My daughter's house is getting ready to fall down!


The entire front wall including the front door entrance and bay window is pulling outward away from the rest of the house at the ceiling.

The nails that hold the front wall to the ceiling joists have only about a quarter of an inch left to hold the wall to the house.

Every one who has looked at this (everyone meaning persons in the building trade), have not come up with any concrete solution and seem to 'shy' away from the job.

Please advise what kind of expertise one would need to tackle this entire problem. ie:, A structural engineer, carpenter, etc.

Re: My daughter's house if falling down!

A structural engineer is the most likely. the reason is that a carpenter wouldn't want to accept the liability if anything went wrong.

A. Spruce
Re: My daughter's house if falling down!

I would start with either a structural engineer or an engineering contractor. The engineer won't do the work, but can provide plans for the repairs that any subsequent contractor will then provide a bid for. An engineering contractor could do both the structural calculations and the repairs, though they're likely to be more expensive over all than hiring two separate individuals (engineer and contractor separately ). This sounds like an expensive repair that will likely start at the foundation and extend up to the roof line. Be prepared to shop the bid around, but don't let the low bid alone win your business. Do some research on the companies you like the best and chose from their reputation.
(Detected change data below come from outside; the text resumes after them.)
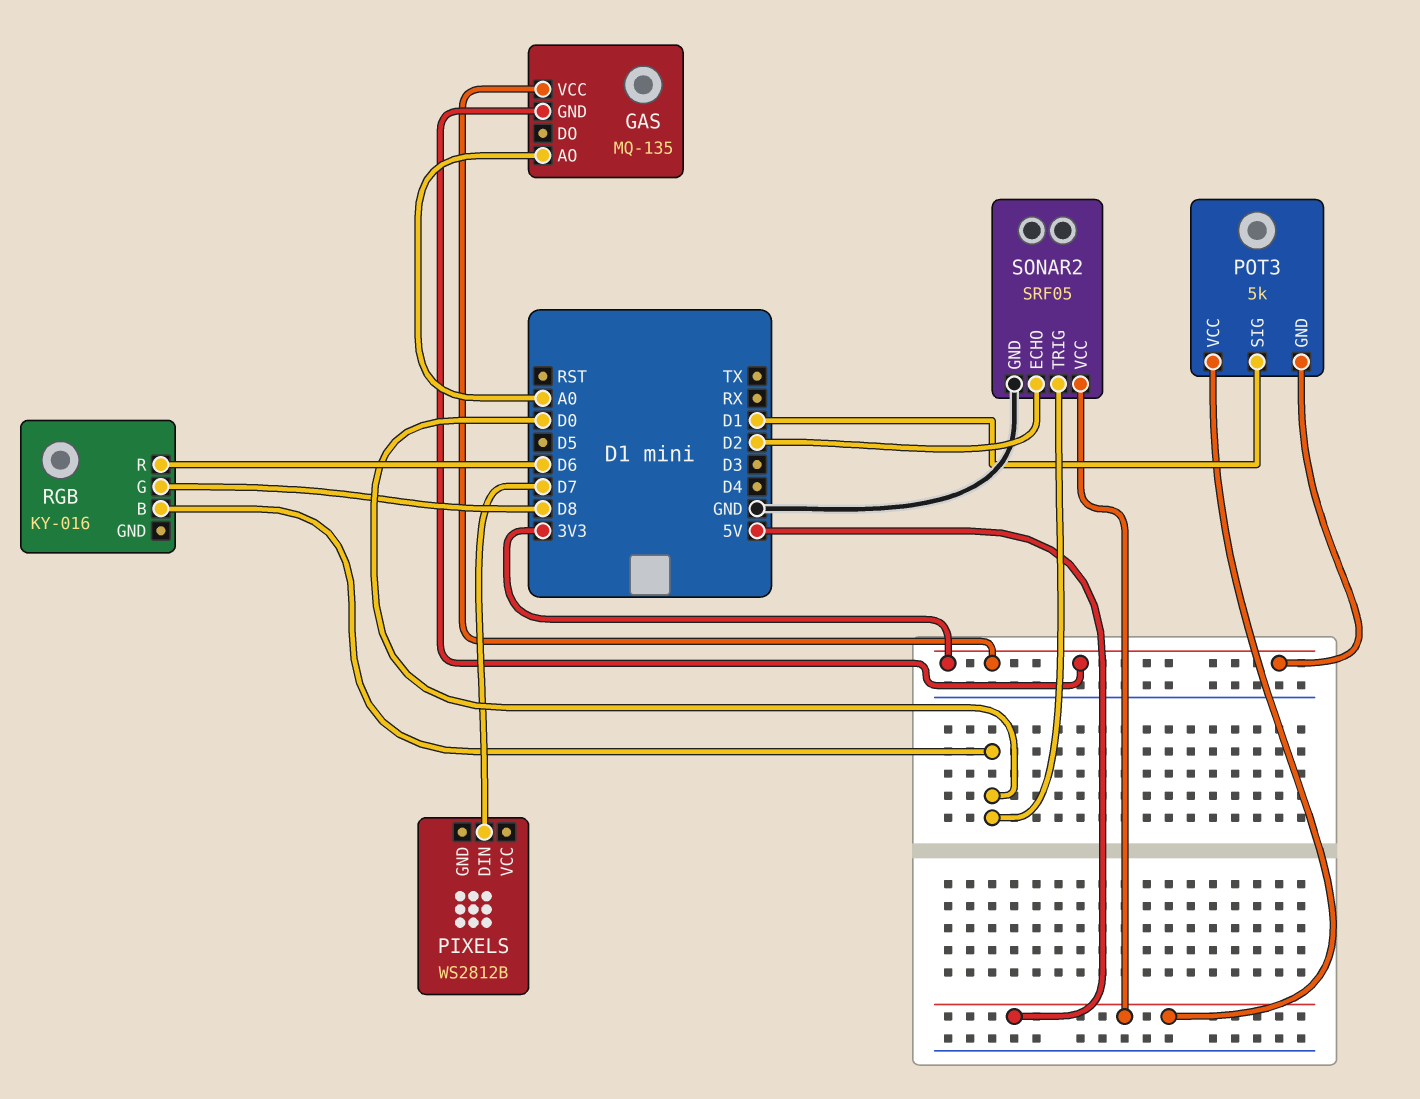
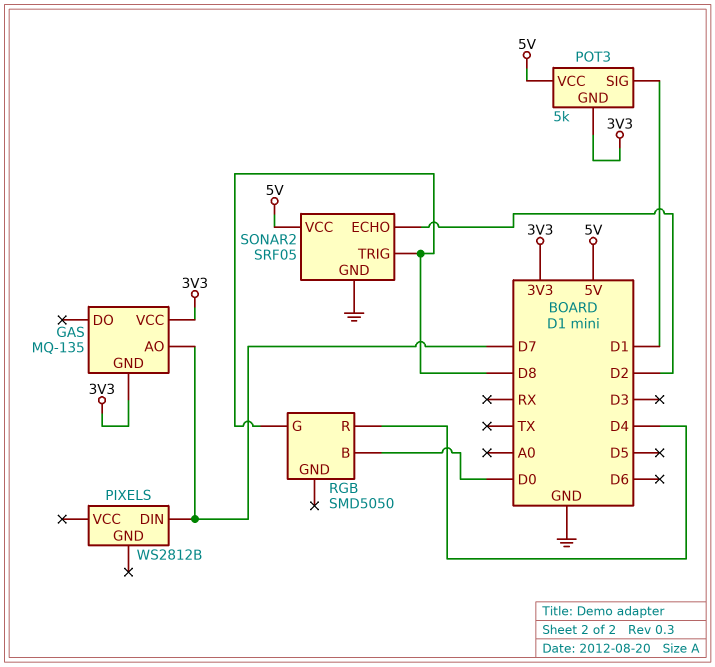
GAS pin AO: A0 -> D7
RGB: KY-016 -> SMD5050
RGB pin R: D6 -> D4
SONAR2 pin TRIG: D0 -> D8

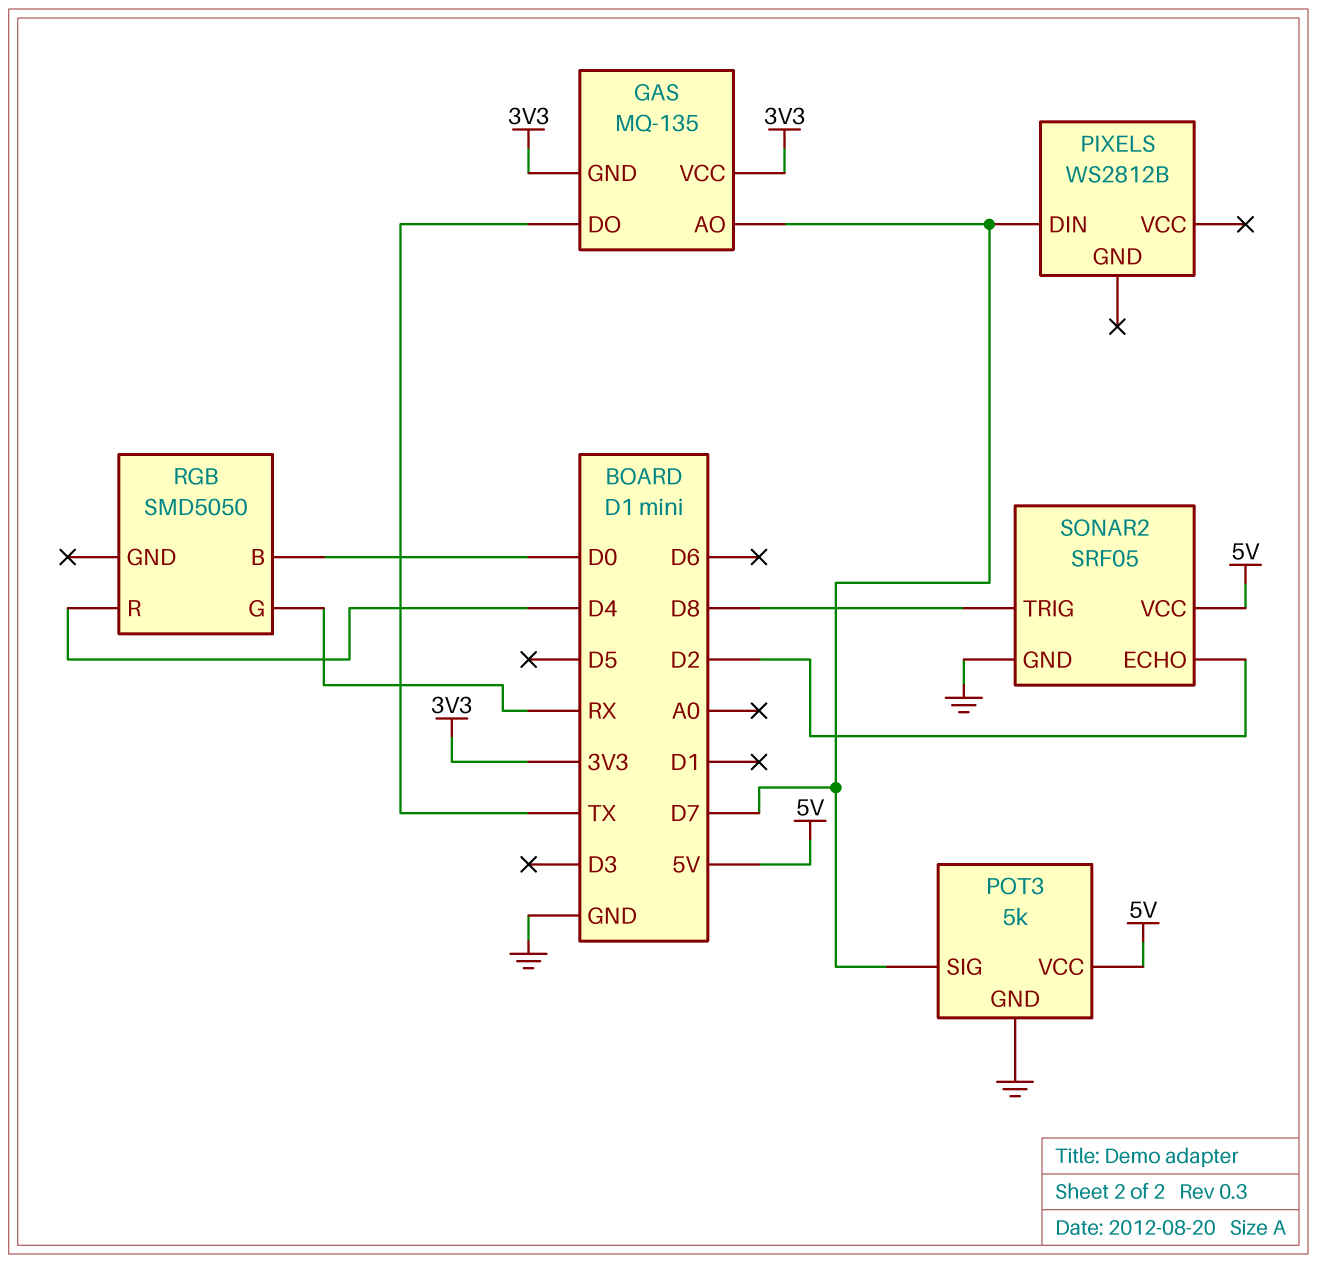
GAS pin DO: none -> TX
POT3 pin GND: 3V3 -> GND
POT3 pin SIG: D1 -> D7
RGB pin G: D8 -> RX

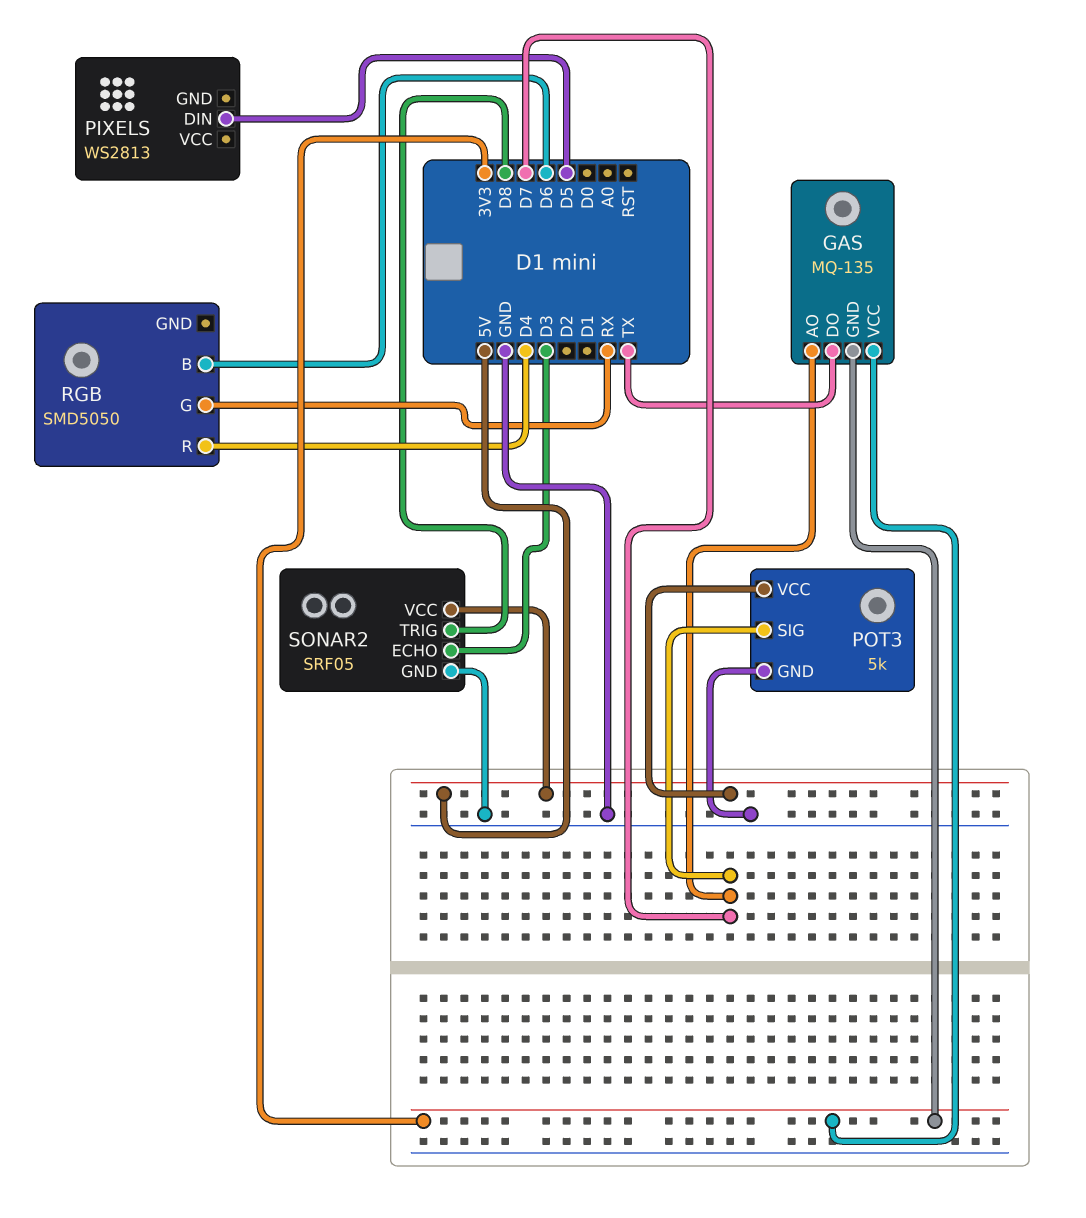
PIXELS: WS2812B -> WS2813
PIXELS pin DIN: D7 -> D5
RGB pin B: D0 -> D6
SONAR2 pin ECHO: D2 -> D3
Re: My daughter's house if falling down!

.... besides a good contractor would consult with an engineer when it comes to major structural issues like this.

Re: My daughter's house if falling down!

Ditto on the engineer first(and quickly id there's so little holding it all together!), and if the home isn't that old also look into how long the builder has to stand behind the structural elements of it. Here in SC it's 5 years though cosmetic elements have only a one year requirement. I'm no expert in the legalities of this but I also understand that here in SC the structural timeframe isn't limited to the original buyer though the cosmetic one is. Structural lawsuits have been successfully brought against builders here as much as 13 years after completion. This will vary wildly according to where you are, and you'll probably have to sue to get repaid for the repairs but it's worth looking into considering the extent of the problem.

For a wall to push out as you described it can be any or all of several issues: Sagging foundation, improperly braced roof system, improper nailing, or in areas with frost heave a too-shallow foundation causing the ends to push inward. Whatever it is fix it ASAP or it may end up on the ground come the first good storm!